A polémica estalou. Jerónimo de Sousa, Secretário Geral do PCP e deputado, falou de uma “escandalosa promiscuidade entre poder político e grupos económicos” e “de uma evidente colisão com o interesse nacional”. Carlos César, presidente e líder parlamentar do PS, disse, citado pelo Observador: “Não posso deixar de dizer que é no mínimo embaraçoso para a política e para a Assembleia da República que alguém nessa circunstância possa tão rapidamente ter exercido uma tutela e uma relação que não deixou de confinar com os interesses dessa empresa e passar a trabalhar para essa empresa logo a seguir”. Maria Luís Albuquerque tinha sido ministra das Finanças, tutelando, portanto, a indústria onde a Arrow atua, apenas quatro meses antes.

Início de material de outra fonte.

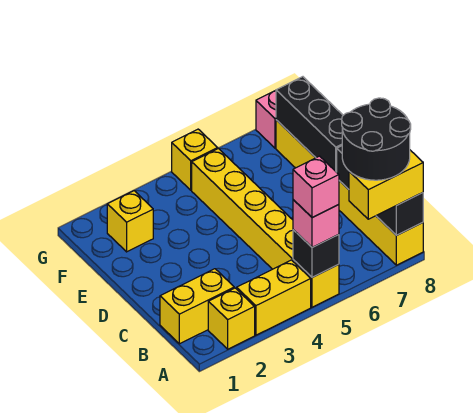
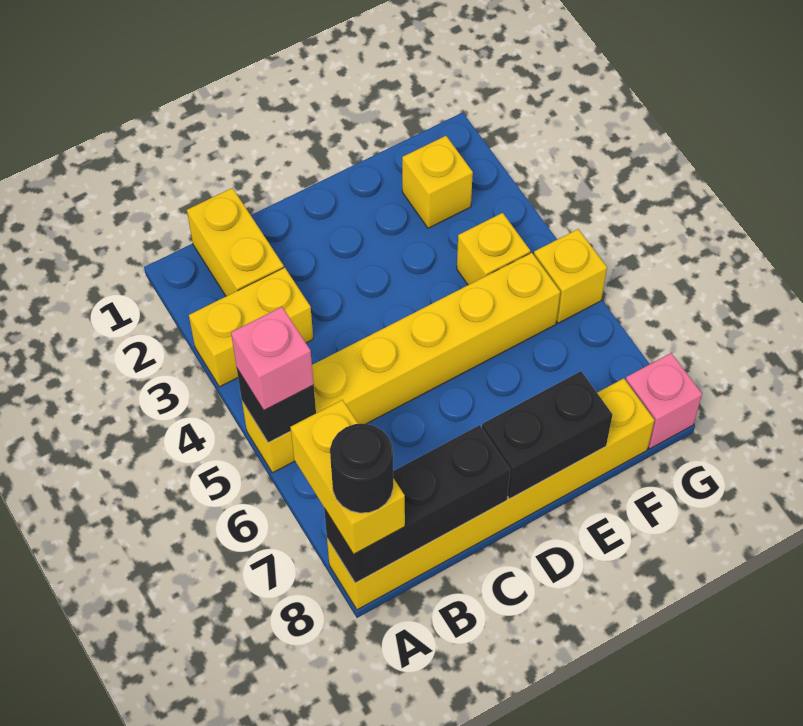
yellow brick A2 level 1 -> yellow brick F4 level 1
yellow brick A3:A4 level 1 -> yellow brick A3:B3 level 1
pink brick A5 level 4 -> none
black round brick A7:B8 level 4 -> black round brick A8 level 4
black brick D8:F8 level 2 -> black brick D8:E8 level 2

Mas a deputada foi peremptória na resposta: nesse mesmo dia, em comunicado, afirmou não existir qualquer incompatibilidade ou impedimento legal na sua nova função. E, um mês mais tarde, voltou a defender a sua posição: “Se eu vou aprender mais e valorizar-me, de que forma é que isso pode prejudicar a minha actuação enquanto política? Quanto mais eu souber, mais conhecimentos eu tiver, melhor será a minha qualidade enquanto política”.
Uma petição assinada por 1298 pessoas foi entregue na AR, pedindo a demissão da deputada e, pouco tempo depois, um parecer, aprovado por maioria na Subcomissão de Ética do Parlamento – com votos a favor do PSD e CDS, votos contra do BE, PCP, e abstenção do PS -, dava razão à visada: “não existe incompatibilidade ou impedimento no exercício do cargo”.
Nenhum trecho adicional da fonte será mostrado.